On Sat, May 30, 2009 at 9:22 PM, Simon Fraser <[email protected]> wrote:


Something else you should consider here is ways that the video can be clipped
and transformed.

Thanks Simon, I forgot that


Any solution which naively puts a hardware surface over some rect where the
video is  supposed to be will be broken in many cases.


Thinking aloud; the only option seems to be is to convert the YUV
output of the decoder to a RGB surface, which is mapped in to Cairo
surface;
this way Webkit is free to do those crazy CSS Transforms;
YUV to RGB will kill the processor (unless done in HW)
But for any embedded core running around 300~400MHz this will never
work for even d...@25 fps  (forget HD)

Now. how can we accelerate this ?

I assume clip will always translate to a paint / setSize function. So
that can be handled in HW. Is that right ?
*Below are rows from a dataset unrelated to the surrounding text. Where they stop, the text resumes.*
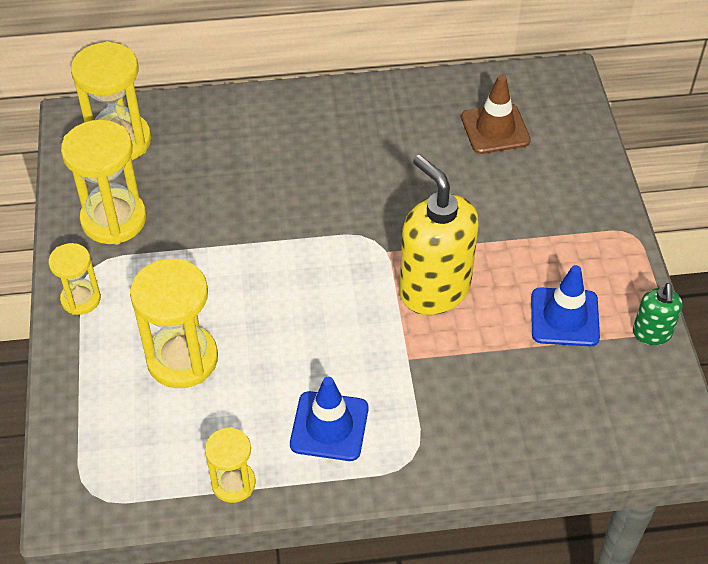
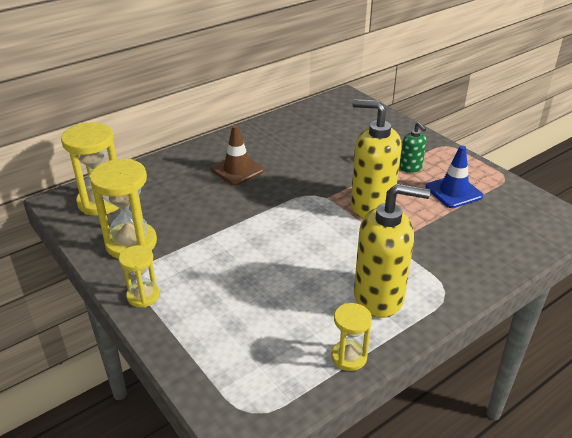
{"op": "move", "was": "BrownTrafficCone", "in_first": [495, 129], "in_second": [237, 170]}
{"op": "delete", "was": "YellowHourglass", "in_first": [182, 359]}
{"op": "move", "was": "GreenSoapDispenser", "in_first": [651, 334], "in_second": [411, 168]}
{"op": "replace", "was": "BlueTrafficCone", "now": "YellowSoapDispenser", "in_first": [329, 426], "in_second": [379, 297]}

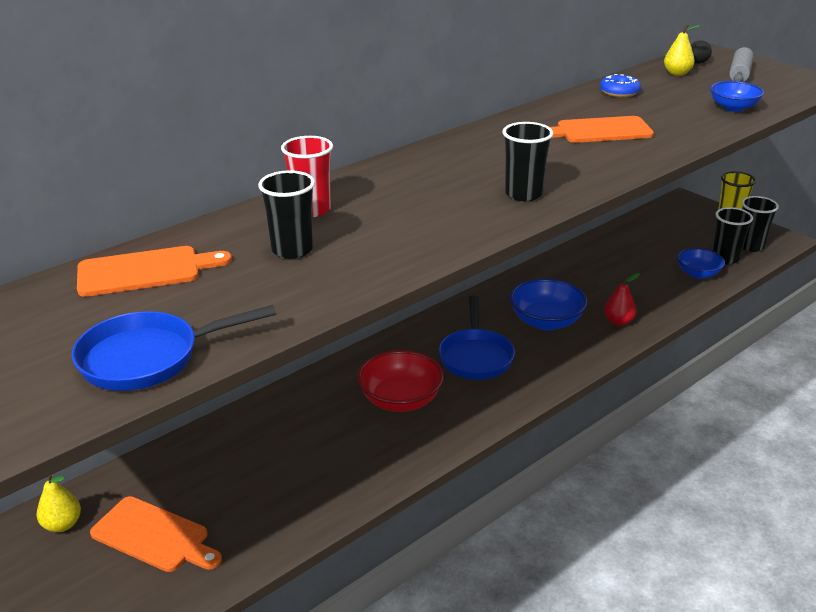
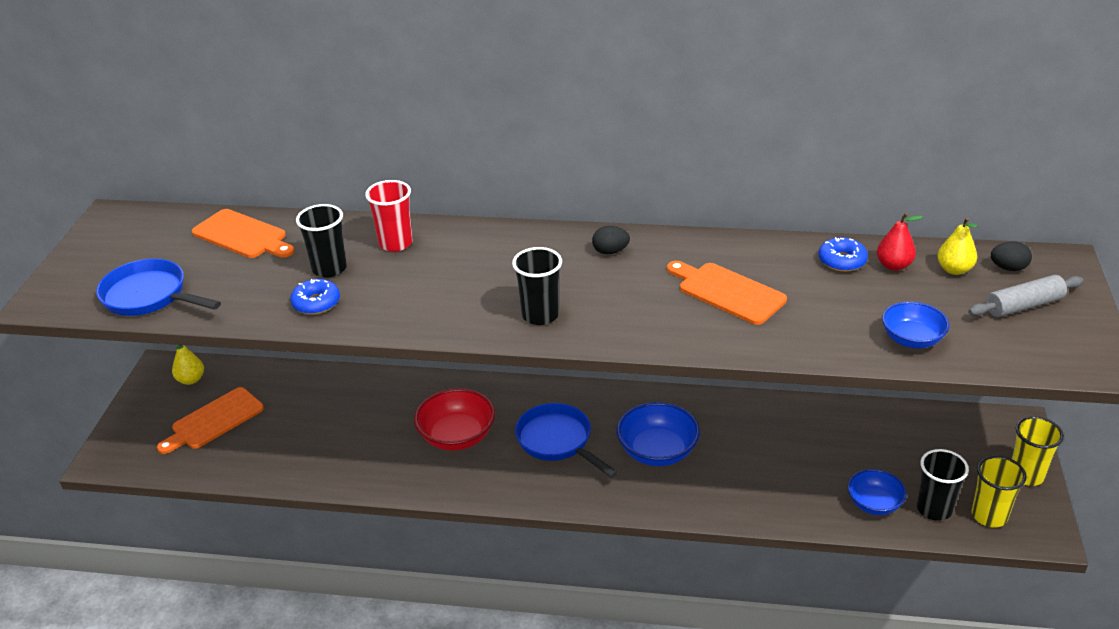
{"op": "recolor", "was": "BlackCup", "now": "YellowCup", "in_first": [750, 246], "in_second": [989, 516]}
{"op": "move", "was": "RedPear", "in_first": [618, 322], "in_second": [893, 265]}
{"op": "rotate", "was": "BluePan", "in_first": [475, 356], "in_second": [557, 441], "clockwise": 90}
{"op": "rotate", "was": "OrangeCuttingBoard", "in_first": [154, 536], "in_second": [214, 420], "clockwise": 60}
{"op": "insert", "now": "BlackEgg", "in_second": [610, 251]}
{"op": "insert", "now": "BlueDonut", "in_second": [316, 303]}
Clipping in hardware is tricky. You have to consider that there may be CSS transforms between the video and its clipping container, so it's not as simple as just some rect of
the video being exposed.

Is there a way to decently accelerate all the video layer CSS transforms ?
Is it possible to send the Transform down to RenderVideo and then to
the MediaPlayer ?
Some chips do provide HW transform functions;

The ACCELERATED_COMPOSITING code path is really what you want.



This is exactly what the ACCELERATED_COMPOSITING code path does. There is currently a Core Animation backend for Mac (GraphicsLayerCA.mm); you'd have
to
write a backend for your compositing system if you wish to use this code
path.

Does this handle the CSS transforms as well ?

Yes. It also allows for 3D transforms, and hardware acceleration transitions and
animations of certain CSS properties.